MAKKABI Deutschland News

MAKKABI Deutschland veranstaltete in Kooperation mit dem American Jewish Committee Berlin (AJC), der Jüdischen Gemeinde Düsseldorf und dem Zweitligisten Fortuna Düsseldorf am 18. März ein Online-Podiumsgespräch zum Thema “Nach der Annahme der IHRA-Arbeitsdefinition. Wie weiter im Kampf gegen Antisemitismus im Fußball?”. Darüber diskutierten lebhaft an dem Abend Luis Engelhardt (MAKKABI Projektleiter des „Demokratie leben! Projekts – Kein Platz für Antisemitismus auf deutschen Sportplätzen“), Mona Flaskamp (Assistant Director for Political Affairs des AJC Berlin), Ruben Gerczikow (Vizepräsident der European Union of Jewish Students) und Tom Koster (CSR-Manager Fortuna Düsseldorf). Der Publizist und Fußball/Schiedsrichter-Experte Alex Feuerherdt führte als Moderator souverän durch die Abendveranstaltung und hob bereits zu Beginn hervor, dass Antisemitismus auch weiterhin ein äußerst präsentes, zugleich unüberschaubares und lebensbedrohliches Problem darstellt, dessen stetige Bekämpfung unser aller Anliegen sein muss.

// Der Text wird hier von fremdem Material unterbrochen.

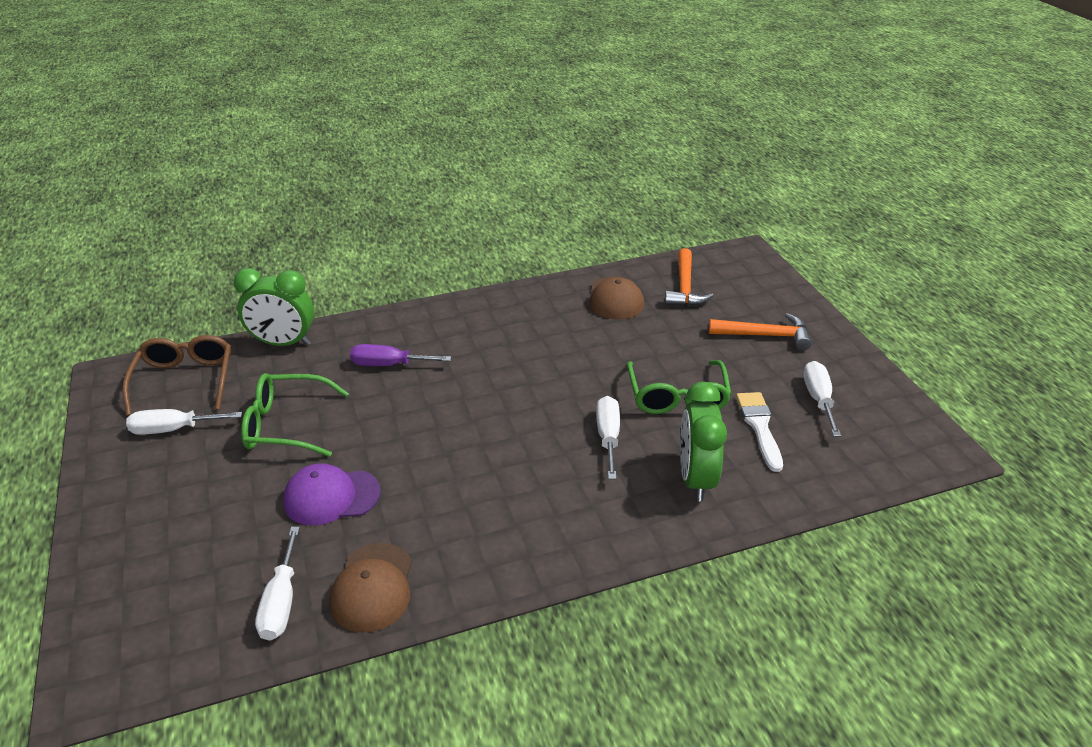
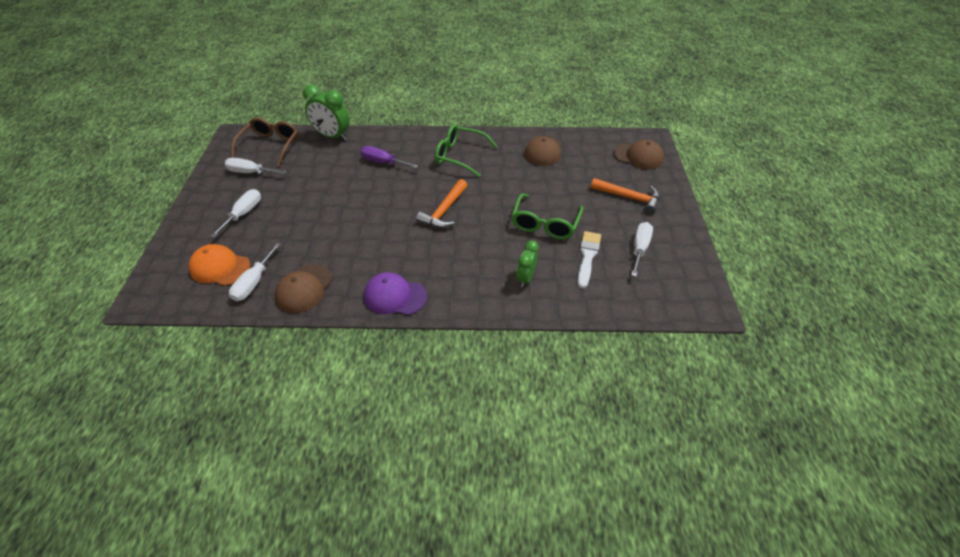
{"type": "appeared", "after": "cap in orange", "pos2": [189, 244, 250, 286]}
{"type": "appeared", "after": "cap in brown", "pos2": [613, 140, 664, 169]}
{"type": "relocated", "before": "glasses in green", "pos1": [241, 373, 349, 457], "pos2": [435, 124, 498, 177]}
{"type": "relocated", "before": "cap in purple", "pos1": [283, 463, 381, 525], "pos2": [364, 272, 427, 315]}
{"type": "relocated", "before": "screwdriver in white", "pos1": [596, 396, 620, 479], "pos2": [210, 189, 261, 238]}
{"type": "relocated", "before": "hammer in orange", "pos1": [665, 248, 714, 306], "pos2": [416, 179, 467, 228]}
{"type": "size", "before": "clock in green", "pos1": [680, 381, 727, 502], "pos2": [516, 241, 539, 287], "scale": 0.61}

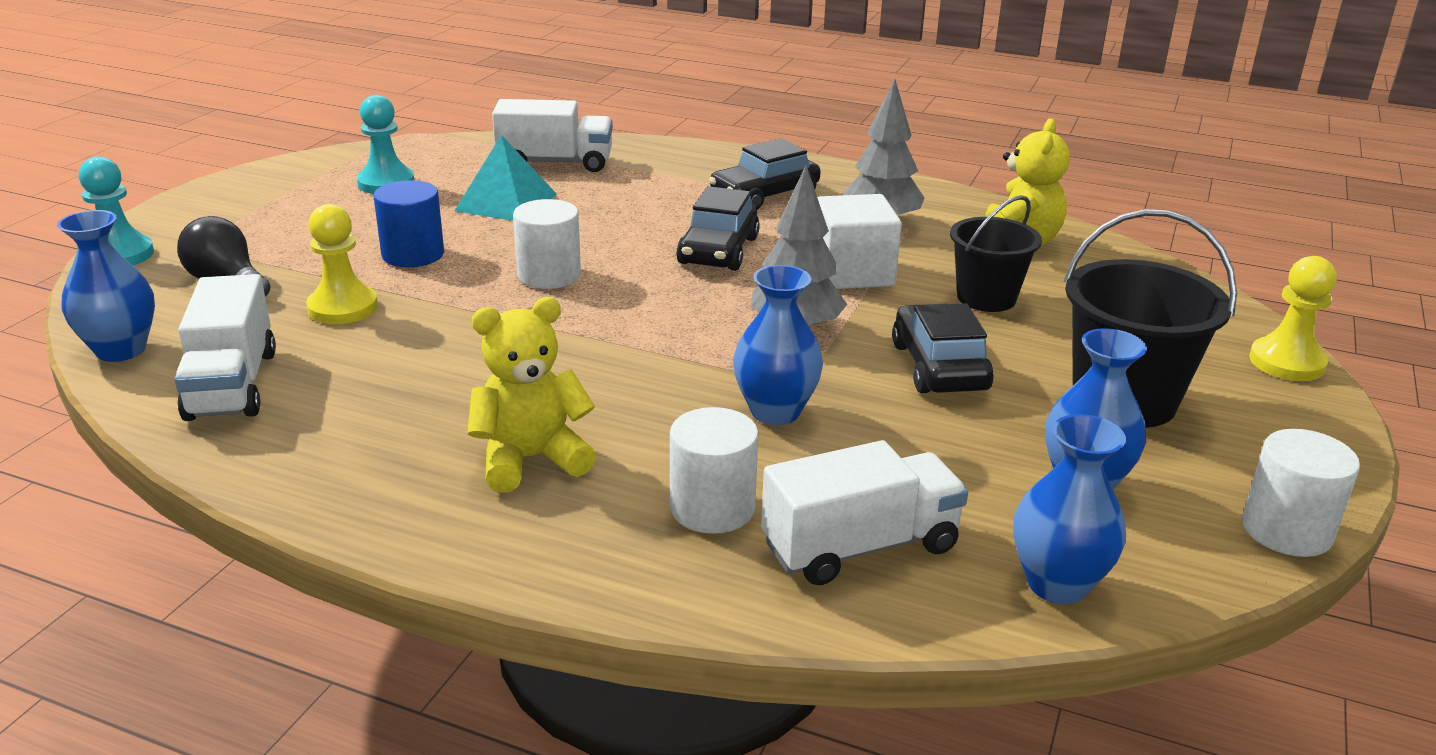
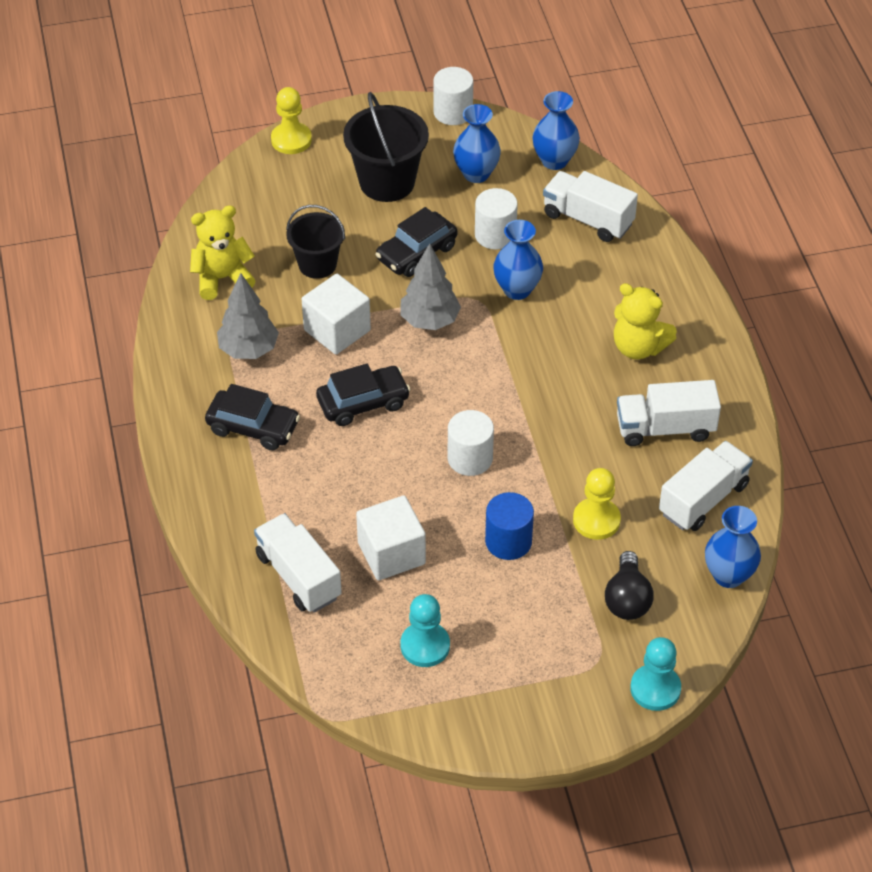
{"type": "appeared", "after": "truck in white", "pos2": [617, 380, 721, 446]}
{"type": "relocated", "before": "cylinder in white", "pos1": [670, 407, 759, 534], "pos2": [475, 188, 518, 250]}
{"type": "exchanged", "before": "pyramid in turquoise", "after": "cube in white", "pos1": [455, 135, 556, 221], "pos2": [356, 495, 426, 580]}

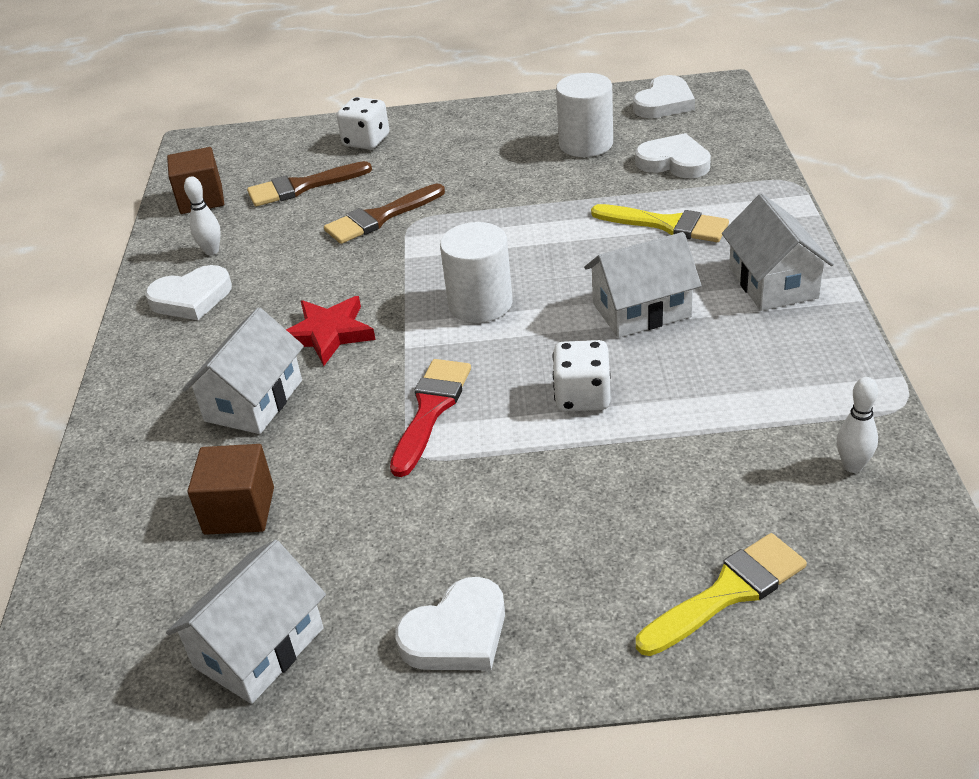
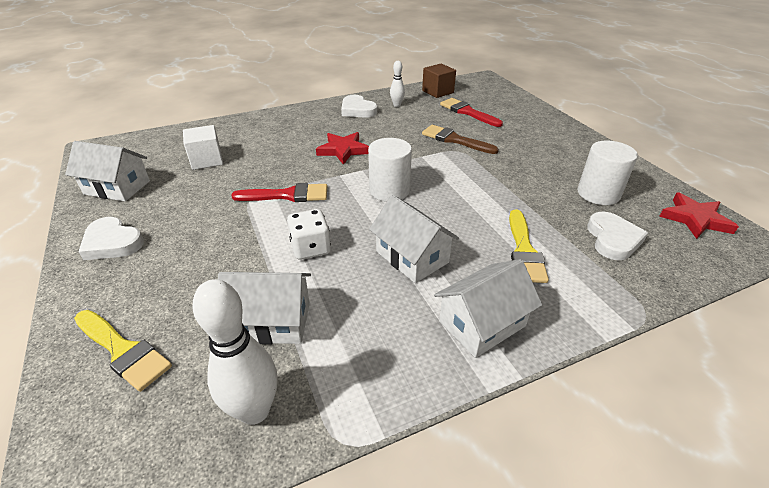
{"type": "missing", "before": "dice in white", "pos1": [337, 97, 389, 150]}
{"type": "relocated", "before": "house in white", "pos1": [182, 307, 304, 434], "pos2": [218, 272, 311, 345]}
{"type": "exchanged", "before": "heart in white", "after": "star in red", "pos1": [633, 75, 695, 118], "pos2": [659, 192, 739, 239]}
{"type": "colour", "before": "cube in brown", "after": "cube in white", "pos1": [188, 444, 274, 535], "pos2": [183, 125, 223, 170]}
{"type": "colour", "before": "brush in brown", "after": "brush in red", "pos1": [247, 161, 372, 207], "pos2": [440, 98, 503, 127]}
{"type": "size", "before": "bowling pin in white", "pos1": [837, 377, 878, 473], "pos2": [192, 279, 277, 425], "scale": 1.85}

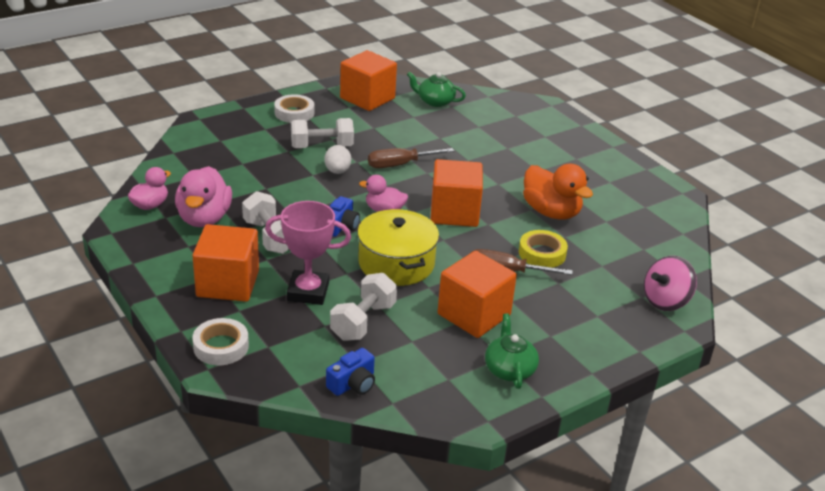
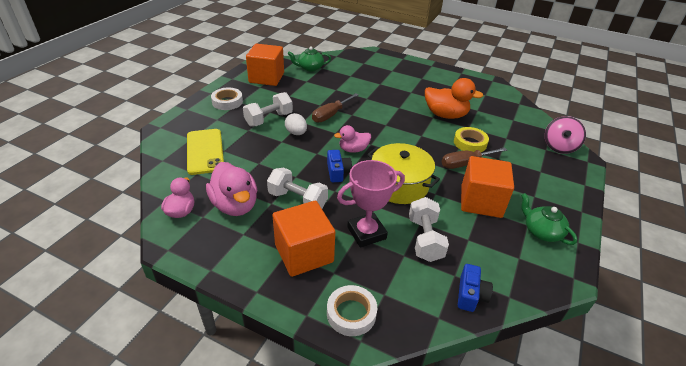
{"type": "missing", "before": "cube in orange", "pos1": [430, 159, 483, 227]}
{"type": "appeared", "after": "phone in yellow", "pos2": [187, 129, 224, 175]}

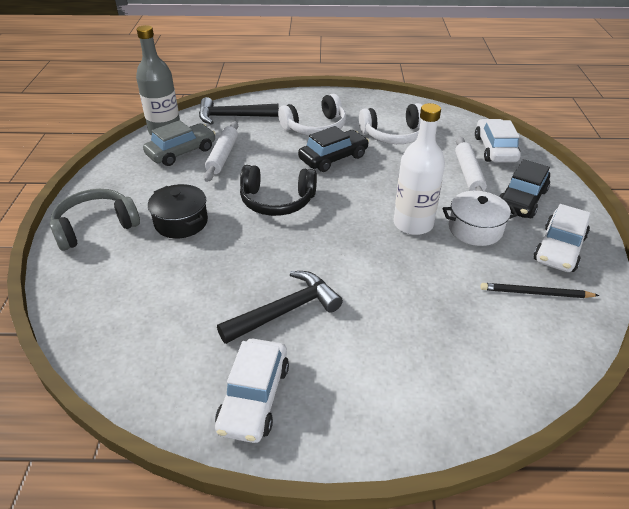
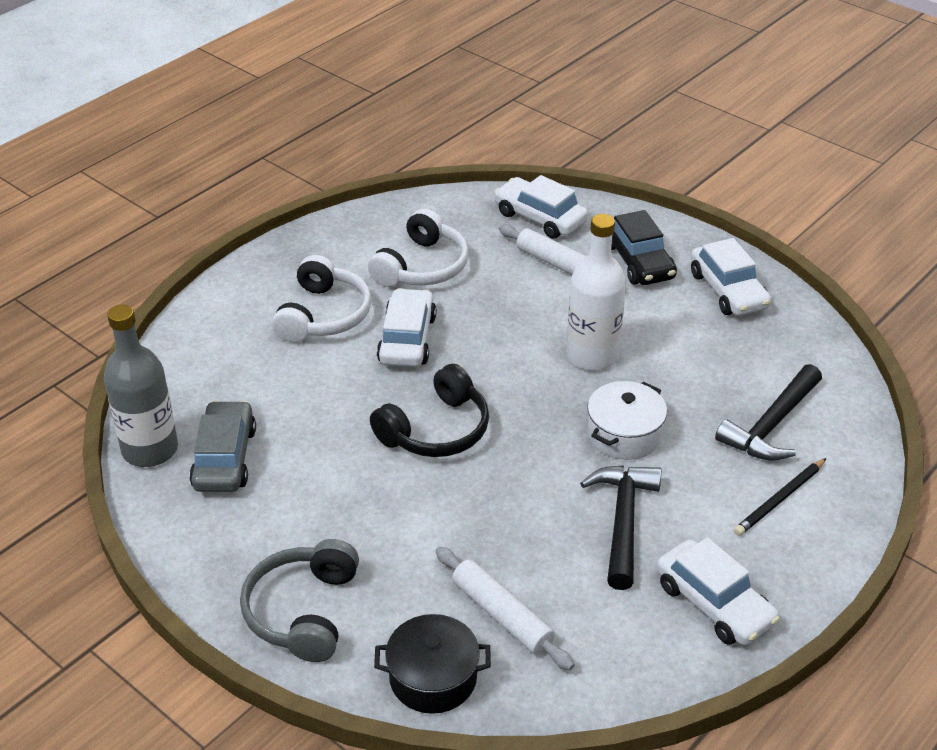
{"type": "relocated", "before": "pot in black", "pos1": [148, 184, 208, 238], "pos2": [374, 614, 491, 714]}
{"type": "relocated", "before": "hammer in black", "pos1": [199, 97, 279, 125], "pos2": [715, 364, 822, 461]}
{"type": "relocated", "before": "rolling pin in white", "pos1": [204, 121, 238, 182], "pos2": [436, 546, 575, 670]}
{"type": "relocated", "before": "pot in white", "pos1": [443, 191, 518, 246], "pos2": [587, 381, 667, 460]}
{"type": "relocated", "before": "pencil in black", "pos1": [480, 283, 599, 298], "pos2": [734, 458, 826, 536]}
{"type": "colour", "before": "car in black", "after": "car in white", "pos1": [298, 126, 369, 172], "pos2": [377, 288, 436, 367]}

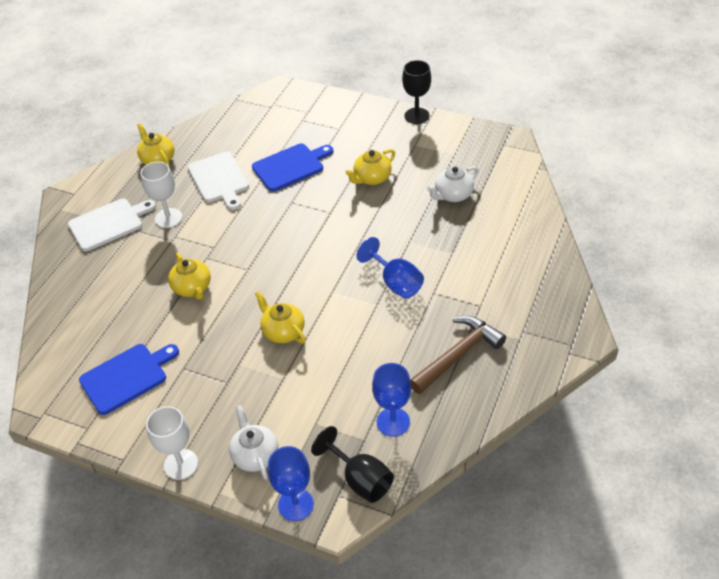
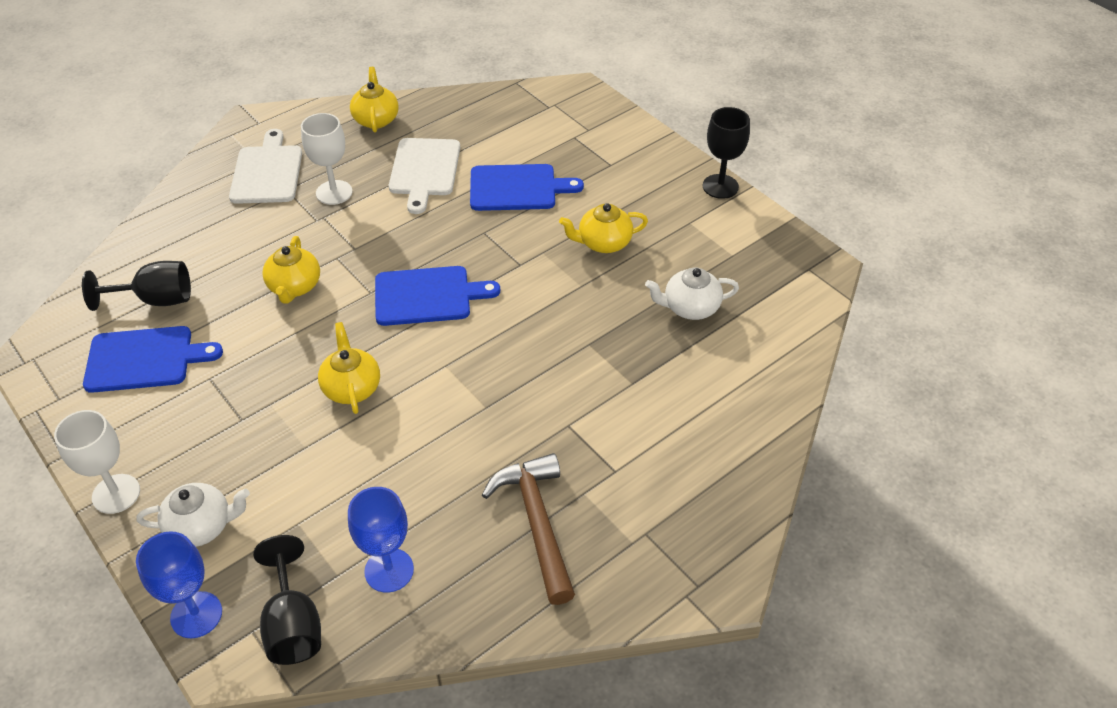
{"type": "missing", "before": "goblet in blue", "pos1": [356, 237, 424, 299]}
{"type": "appeared", "after": "goblet in black", "pos2": [82, 261, 191, 311]}
{"type": "appeared", "after": "cutting board in blue", "pos2": [375, 266, 500, 326]}
{"type": "spun", "before": "cutting board in white", "pos1": [68, 199, 156, 251], "pos2": [229, 129, 302, 204], "turn": -90}
{"type": "spun", "before": "teapot in white", "pos1": [229, 405, 278, 480], "pos2": [137, 483, 250, 547], "turn": 75}
{"type": "spun", "before": "hammer in brown", "pos1": [410, 316, 506, 394], "pos2": [482, 453, 575, 605], "turn": -90}

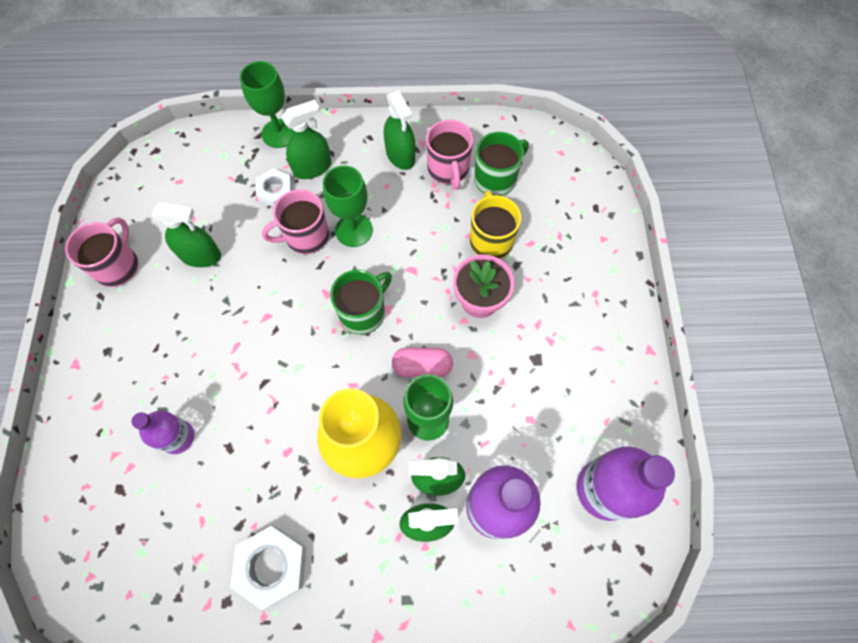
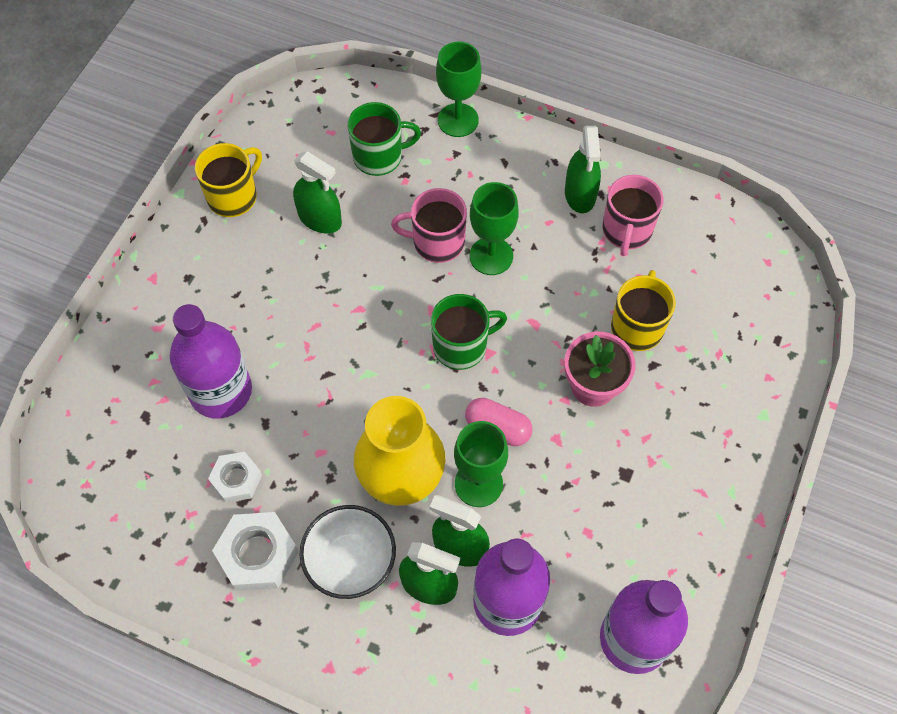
{"type": "missing", "before": "spray bottle in green", "pos1": [282, 100, 331, 179]}
{"type": "appeared", "after": "bowl in white", "pos2": [300, 505, 396, 599]}
{"type": "relocated", "before": "nut in white", "pos1": [256, 169, 292, 207], "pos2": [208, 452, 262, 503]}
{"type": "relocated", "before": "mug in green", "pos1": [474, 132, 529, 196], "pos2": [347, 102, 421, 176]}
{"type": "colour", "before": "mug in pink", "after": "mug in yellow", "pos1": [65, 217, 139, 287], "pos2": [195, 143, 262, 217]}
{"type": "size", "before": "bottle in purple", "pos1": [131, 411, 194, 454], "pos2": [170, 304, 252, 419], "scale": 1.7}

Die Entstehungsgeschichte der durch die International Holocaust Remembrance Alliance (IHRA), der Internationalen Allianz zum Holocaustgedenken verabschiedeten Arbeitsdefinition von Antisemitismus Stand im Mittelpunkt der Ausführungen von Mona Flaskamp. Sie unterstrich dabei, den Wert dieser Definition, die eine wertvolle Orientierung darstellt, um Antisemitismus zu erkennen, ihn zu definieren und ihn letztendlich zu bekämpfen. Im Oktober 2020 übernahmen mit Borussia Dortmund und Tennis Borussia Berlin die ersten beiden deutschen Fußballklubs die IHRA-Arbeitsdefinition. Seitdem folgten weitere Erst- und Zweitligisten diesem Beispiel. Luis Engelhardt erläuterte anhand vieler Beispiele aus dem Alltag des MAKKABI Projekts, wie versucht wird eine Sensibilisierung für antisemitische Diskriminierung im Bereich des Amateur- und Profifußball und u.a. auch bei Schiedsrichter:innen anzustoßen. Engelhardt ging dabei ebenfalls detailliert auf die drei Projektsäulen ein, die das Projekt ausmachen: Verstehen, vermitteln, verändern und dabei akzentuiert er den ganzheitlichen Ansatz des MAKKABI Projekts, um Antisemitismus auf und neben dem Sportplatz mit Verve zu begegnen.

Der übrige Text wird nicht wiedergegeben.